Мнительность Василия Петровича доходила до того, что он даже грустил при пустой горловой боли, происходившей, может быть, от ссадины после утомительного урока греческого языка или бурного заседания педагогического совета.
Каждый раз давал себе слово Василий Петрович молчать, не выходить из роли спокойного созерцателя совершающихся событий, мелких происков, ревнивого соперничества, неусыпного взаимного контроля и всяческой игры раздраженных самолюбий, — и не выдерживал, вступая то в единоборство с инспектором, язвительным меланхоликом, то с холодным, положительным O., так увлекательно прочитавшим публичную лекцию о романтизме, то с педантом и формалистом Z., с которым Василий Петрович мирился только тогда, когда тот в маленьком кружке знакомых читал с необыкновенным чувством стихотворения в прозе. "Как хороши, как свежи были розы!" — читал Z., и голос его дрожал и замирал, и сладкая нежащая грусть сообщалась очарованным слушателям. Чувствовалось, что в эти минуты он действительно поднимался на высоту этой возвышенной задумчивой скорби стареющего художника, скорби, возбуждающей в нас сочувственный благоговейный трепет… Но увы! На советах и на экзаменах у Василия Петровича не розы, а шипы преподносил он своему товарищу. Если б он превратился в змея, и подполз бы, и ужалил беззащитного Василия Петровича, то последний был бы не более поражен и уязвлен этой метаморфозой, чем той переменой, какую он замечал в нем, хотя тот и сохранял свой человеческий образ. Жалея Василия Петровича, он разглаживал свою прекрасную шелковистую бороду и говорил тихим, вкрадчивым баритоном…

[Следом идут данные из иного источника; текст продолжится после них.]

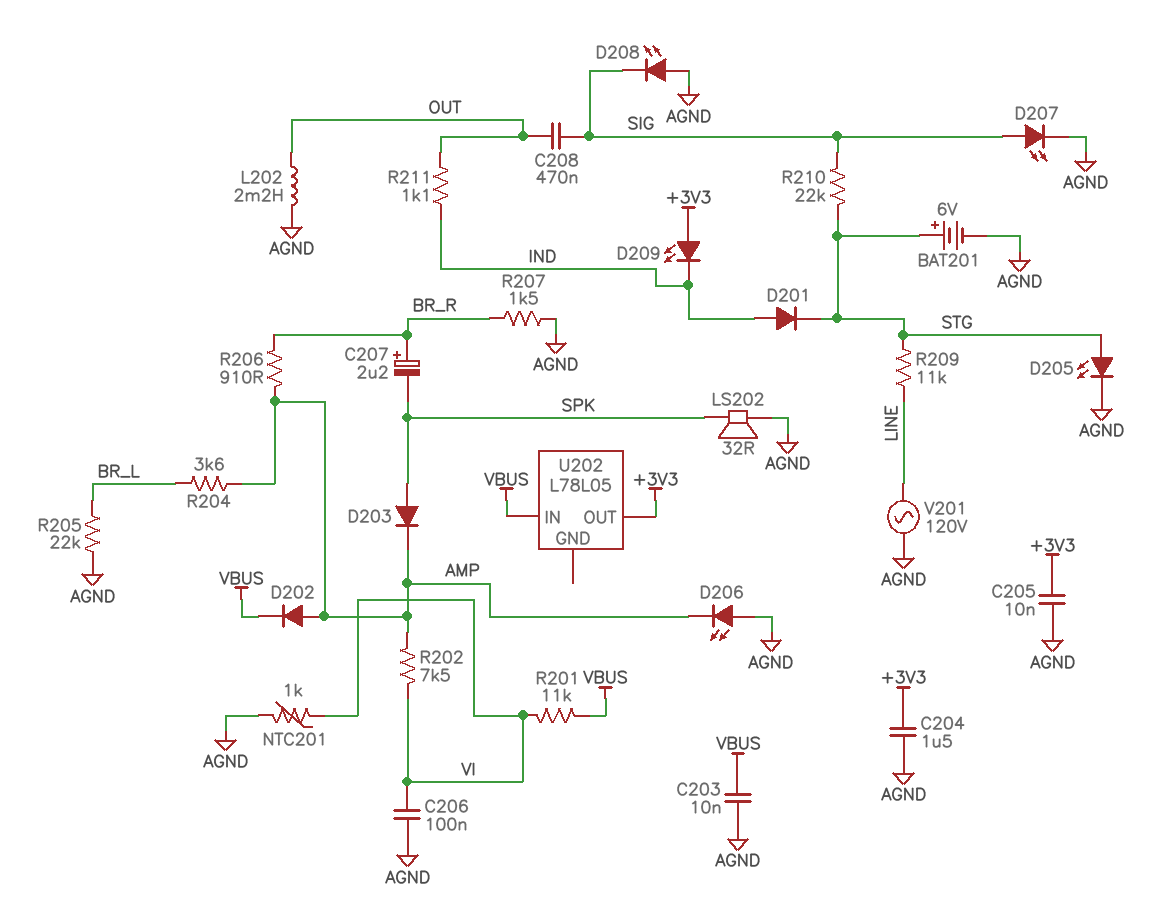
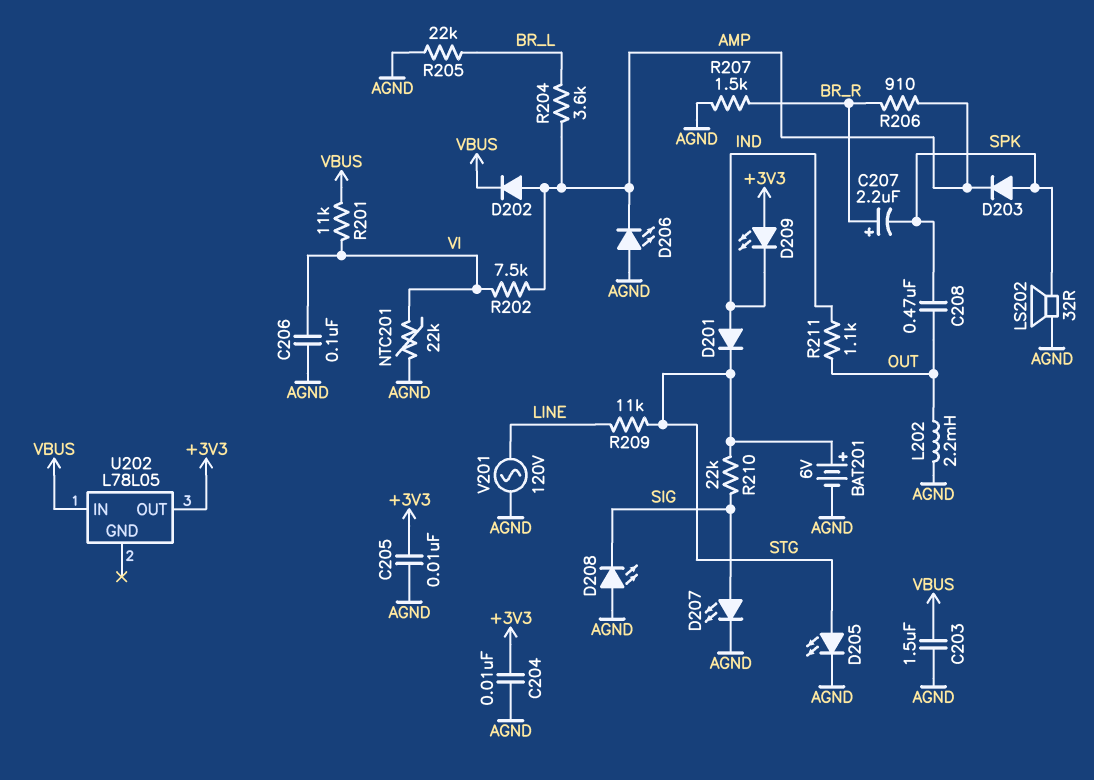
C203: 10nF (AGND, VBUS) -> 1.5uF (AGND, VBUS)
C204: 1.5uF (+3V3, AGND) -> 10nF (+3V3, AGND)
C208: 470nF (OUT, SIG) -> 470nF (OUT, SPK)
NTC201: 1k (AGND, VI) -> 22k (AGND, VI)

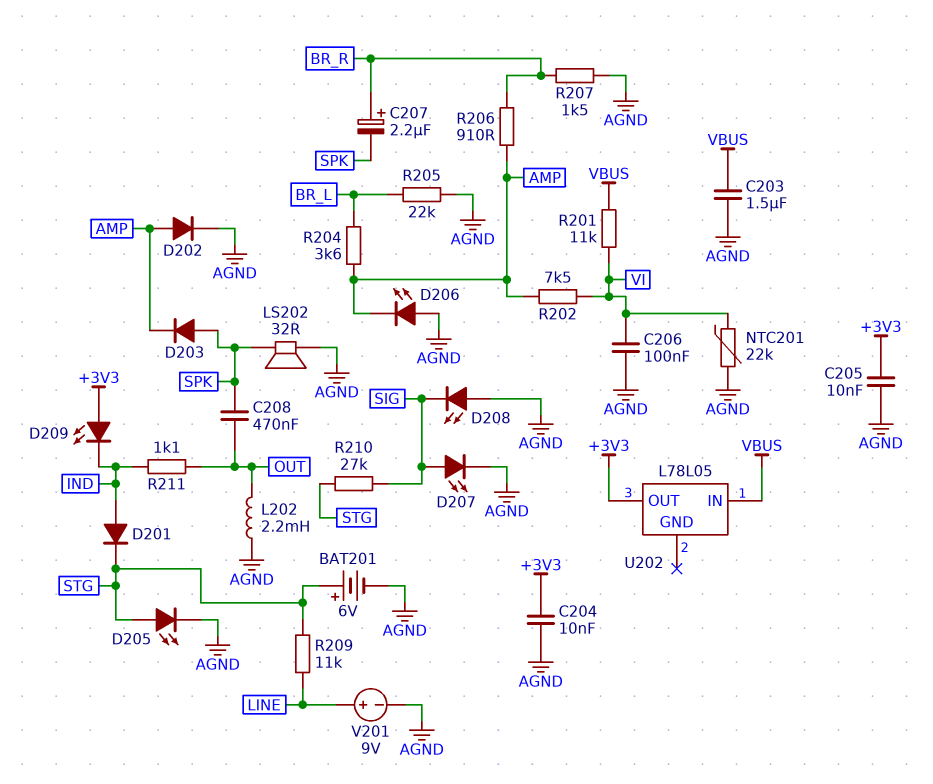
D202: diode (A AMP, K VBUS) -> diode (A AMP, K AGND)
R210: 22k (SIG, STG) -> 27k (SIG, STG)
V201: AC 120V (AGND, LINE) -> 9V (plus LINE, minus AGND)

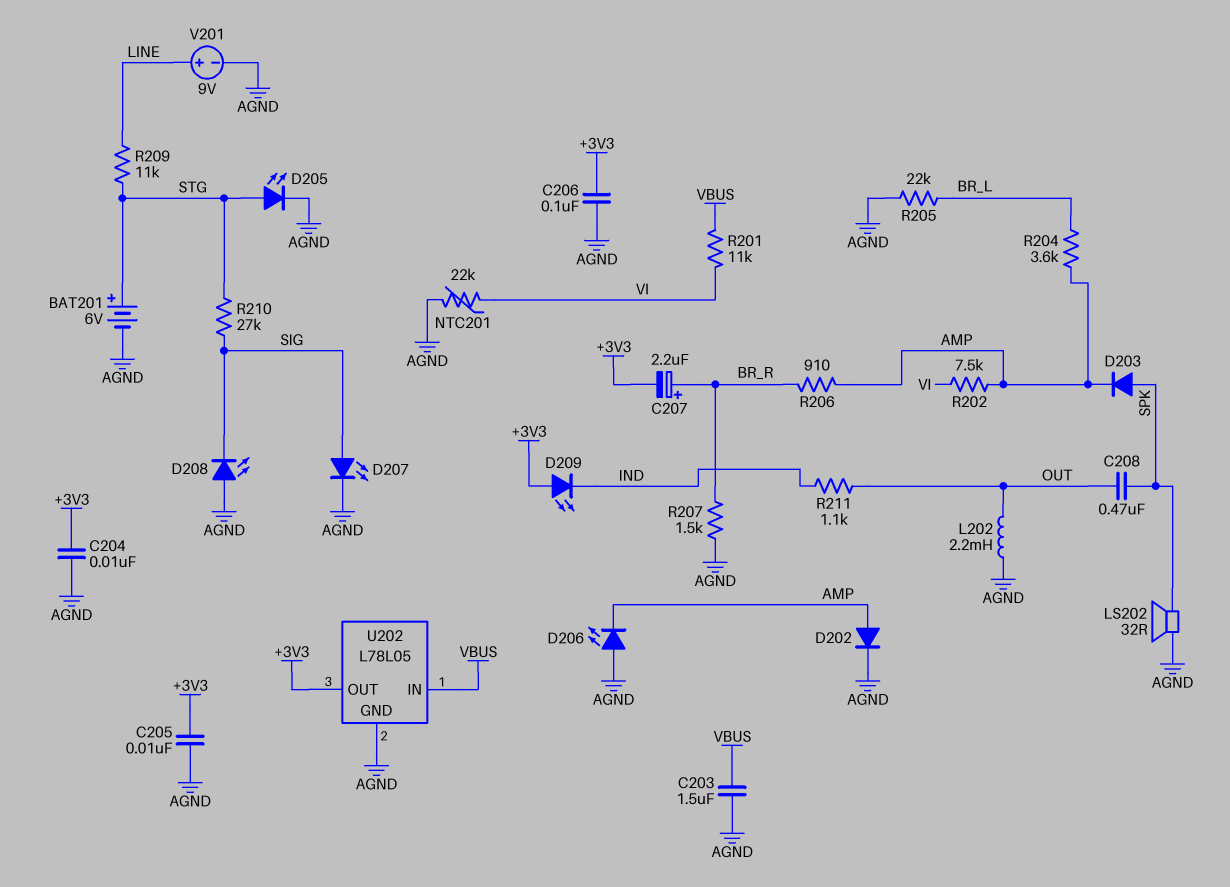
C206: 100nF (AGND, VI) -> 100nF (+3V3, AGND)
C207: 2.2uF (plus BR_R, minus SPK) -> 2.2uF (plus BR_R, minus +3V3)
D201: diode (A IND, K STG) -> none
U202 pin GND: none -> AGND

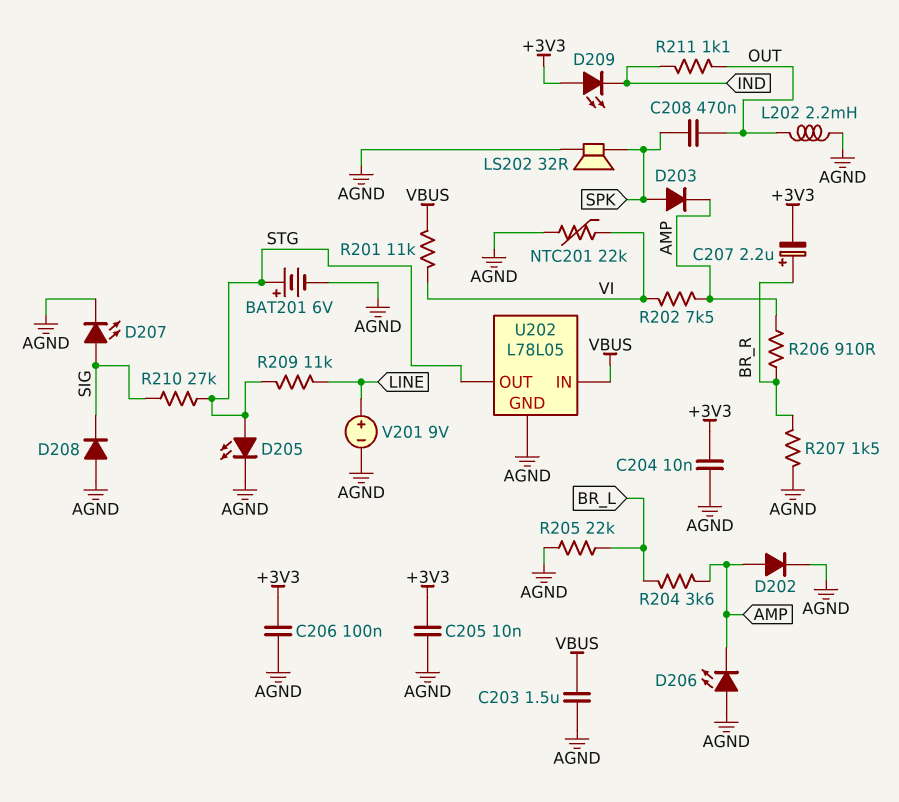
D208: LED (A AGND, K SIG) -> diode (A AGND, K SIG)
U202 pin OUT: +3V3 -> STG

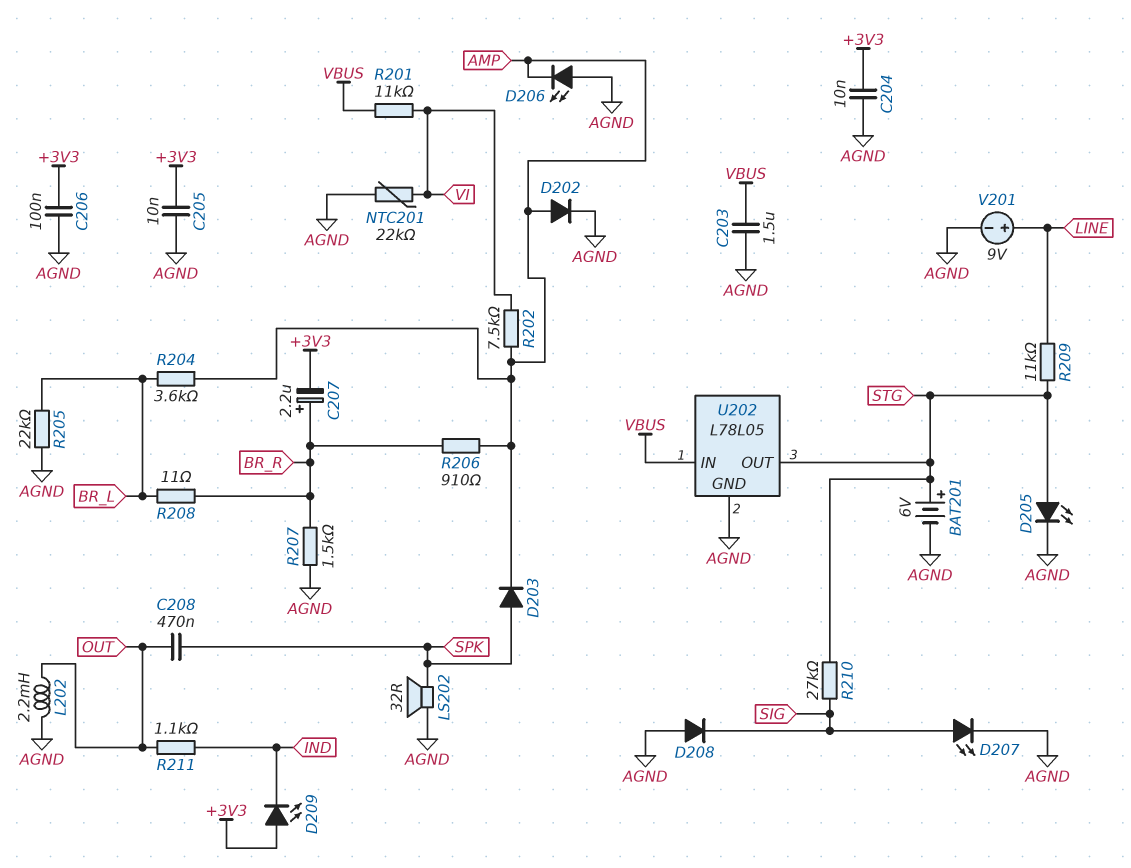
R208: none -> 11 (BR_L, BR_R)

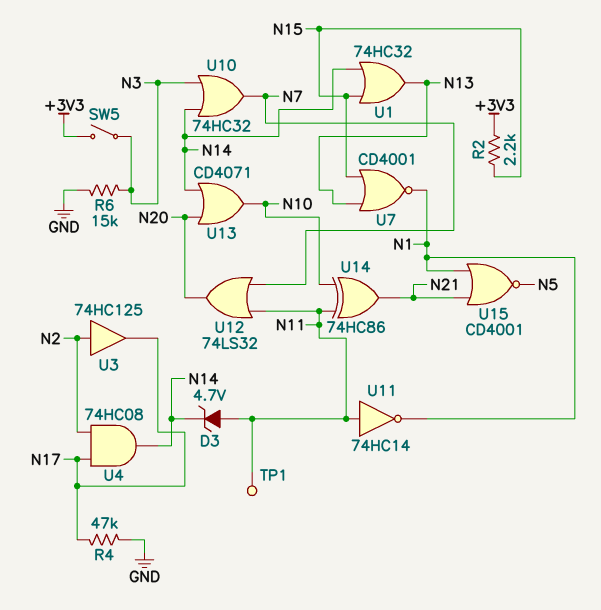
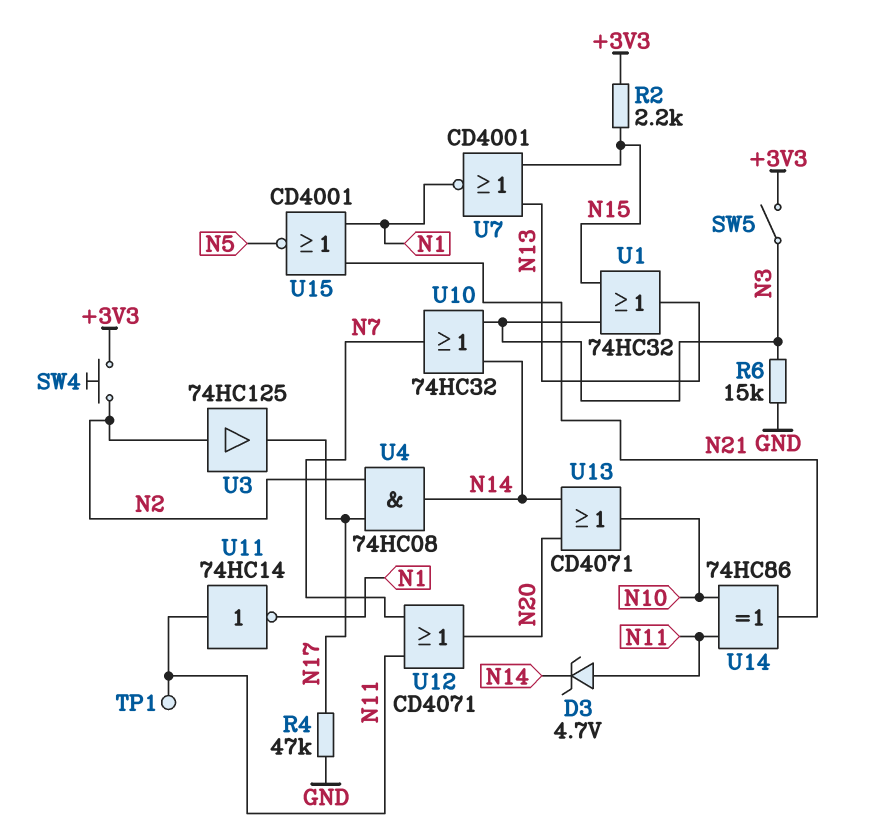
SW4: none -> button (+3V3, N2)
U1: OR 74HC32 (in N14, in N15, out N13) -> OR 74HC32 (in N3, in N15, out N13)
U12: OR 74LS32 (in N7, in N11, out N20) -> OR CD4071 (in N7, in N11, out N20)

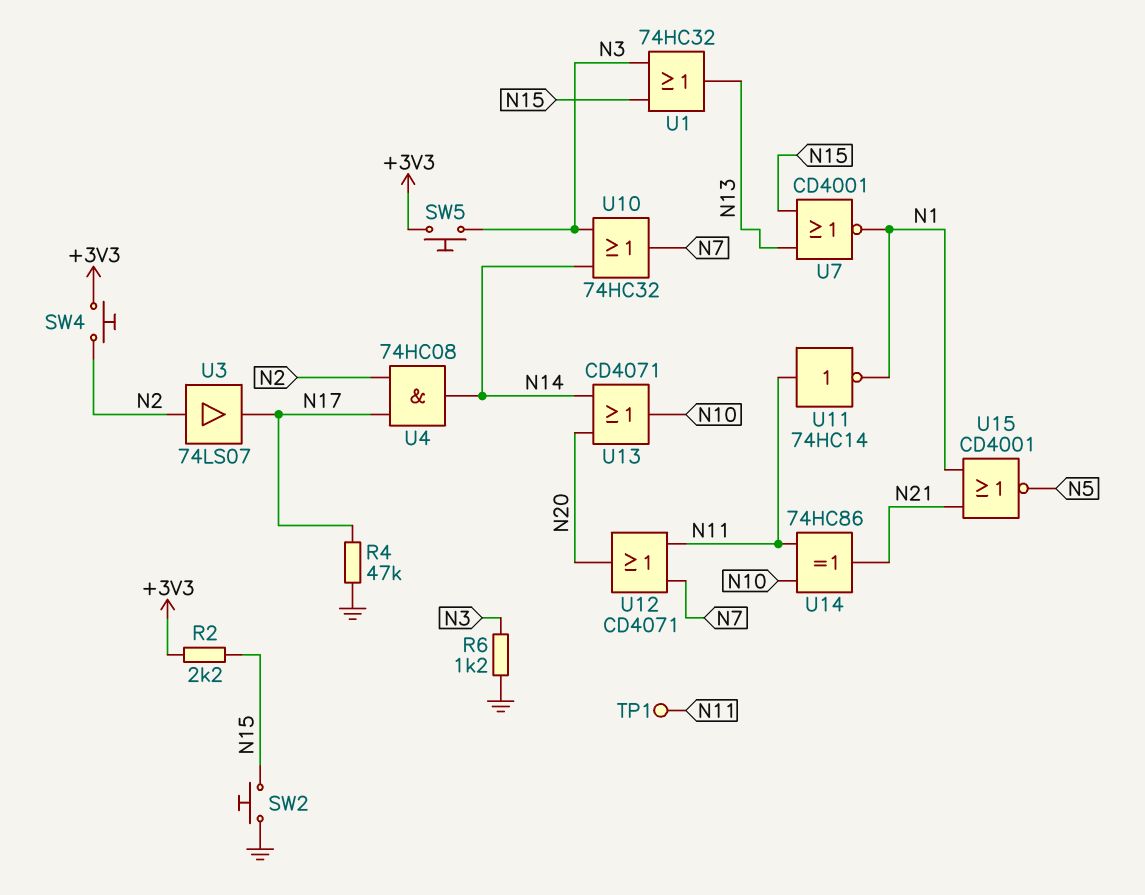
D3: zener 4.7V (A N11, K N14) -> none
R6: 15k (GND, N3) -> 1.2k (GND, N3)
SW2: none -> button (GND, N15)
SW5: switch (+3V3, N3) -> button (+3V3, N3)
U3: buffer 74HC125 (in N2, out N17) -> buffer 74LS07 (in N2, out N17)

Или же, что было еще хуже, Василий Петрович вступал в бой со старыми членами совета, казавшимися ему рутинерами. Они держались тесной группой в верхнем конце стола, и от них исходила самая едкая, убийственная критика, самая поверхностно незаслуженная оценка всех деяний Василия Петровича и его единомышленника и пособника, лукавого, остроумного малоросса Вельченка. Василий Петрович называл их палатой лордов, а себя со своей группой — палатой общин. Действительно, для чиновника Василий Петрович Горяинов отличался характером независимым, слишком независимым, и странно, что он не скитался по округу, причем с его полнотой он мог бы это проделывать с легкостью эластичного мяча или шара, катящегося по навощенному паркету или по песку дорожки, — не скитался, как тот, ставший притчей округа, учитель, печально влачивший свою одиссею уже на в о с ь м о м месте. Впрочем, после некоторых крупных объяснений в гимназии он говорил с напускной бравадой, что у него чемодан всегда наготове. Расстаться с большим городом ему не хотелось: здесь он хотя в частной жизни своей был свободен, не шнырял никто любопытно мимо его окон, ничей глаз не заглядывал в скважины дверей, не получал он угрожающих писем от недовольных, негодующих родителей (здесь они были дисциплинированы, так сказать, большим городом); здесь нога его ступала всегда на прекрасный асфальт или гладкий песок бульваров и скверов, а не погружалась в грязь, как в каких нибудь Сороках, Бельцах и других "городах изгнания". Здесь он мог позволить себе изысканно позавтракать между третьим и четвертым уроком; сидя в первых рядах партера, наводить бинокль на женские головки, как живые фантастические цветы распускавшиеся в ложах бенуара и бельэтажа; мог упиваться и сложными перипетиями тонкого благоухающего флирта с знакомыми девицами; мог искать и других sensations[33]… В уездном городе такая программа была решительно невыполнима для педагога.
III
Итак, Василий Петрович Горяинов пил чай с лимоном, подобно многим, считая это серьезно противохолерным средством.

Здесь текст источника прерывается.